1. Assumes weight is normally distributed around a mean $\mu$
2. The mean $\mu$ is a linear function of age
3. Uses weakly informative priors for all parameters
4. The exponential prior on $\sigma$ ensures it’s positive

3. Fit this model using brms. Create two plots: one of regression lines implied by your prior and one of the regression lines implied by the posterior.

Click to see the answer

# Load required packages
library(brms)
library(tidyverse)
library(cowplot)
library(patchwork)
data("Howell1", package="rethinking")

# Filter for children under 13
d <- Howell1[Howell1$age < 13,]

# Define the model
mp <- brm(
  weight ~ age,
  data = d,
  prior = c(
    prior(normal(7, 1.5), class = Intercept),
    prior(normal(0, 1), class = b),
    prior(exponential(1), class = sigma)
  ),
  sample_prior = "only"  # First get prior samples
)

# Get prior samples
prior_samples <- as_draws_df(mp)


# Now fit the model with the data
m <- brm(
  weight ~ age,
  data = d,
  prior = c(
    prior(normal(7, 1.5), class = Intercept),
    prior(normal(0, 1), class = b),
    prior(exponential(1), class = sigma)
  )
)

# Get posterior samples
post_samples <- as_draws_df(m)

p1 <- ggplot(d, aes(x=age, y=weight)) + 
  geom_blank() +
  geom_abline(aes(intercept=b_Intercept, slope=b_age),
              data=prior_samples[1:50, ],
              alpha=.2) +
  labs(title="Lines from prior")
p2 <- ggplot(d, aes(x=age, y=weight)) + 
  geom_point() +
  geom_abline(aes(intercept=b_Intercept, slope=b_age),
              data=post_samples[1:50, ],
              alpha=.2)+
  labs(title="Lines from posterior")

(p1 | p2)

The plots show:

1. Prior regression lines: These show our uncertainty before seeing the data.
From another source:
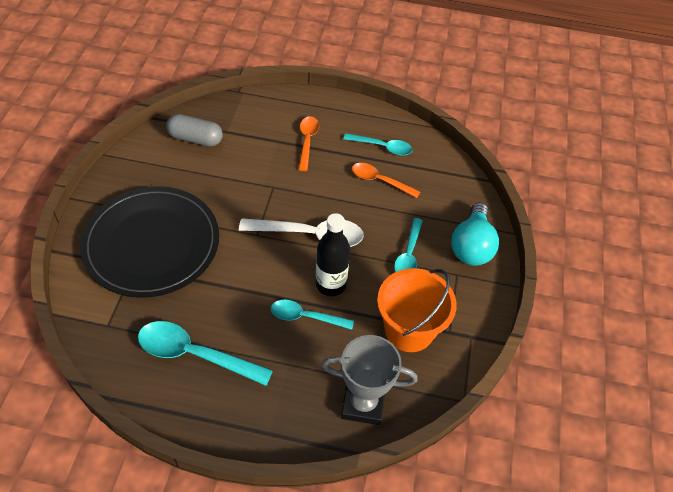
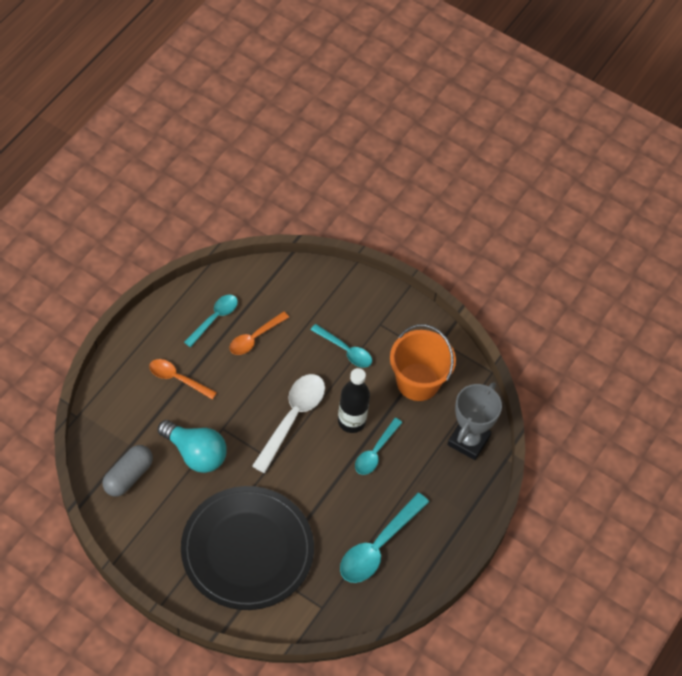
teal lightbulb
The lines are widely spread, reflecting our weak priors.
2. Posterior regression lines: These show our uncertainty after seeing the data. The lines are much more concentrated, showing that the data has informed our estimates.

The model summary shows the estimated effects of age and height on weight, along with their uncertainty. The standardized coefficients allow us to compare the relative importance of age and height in predicting weight.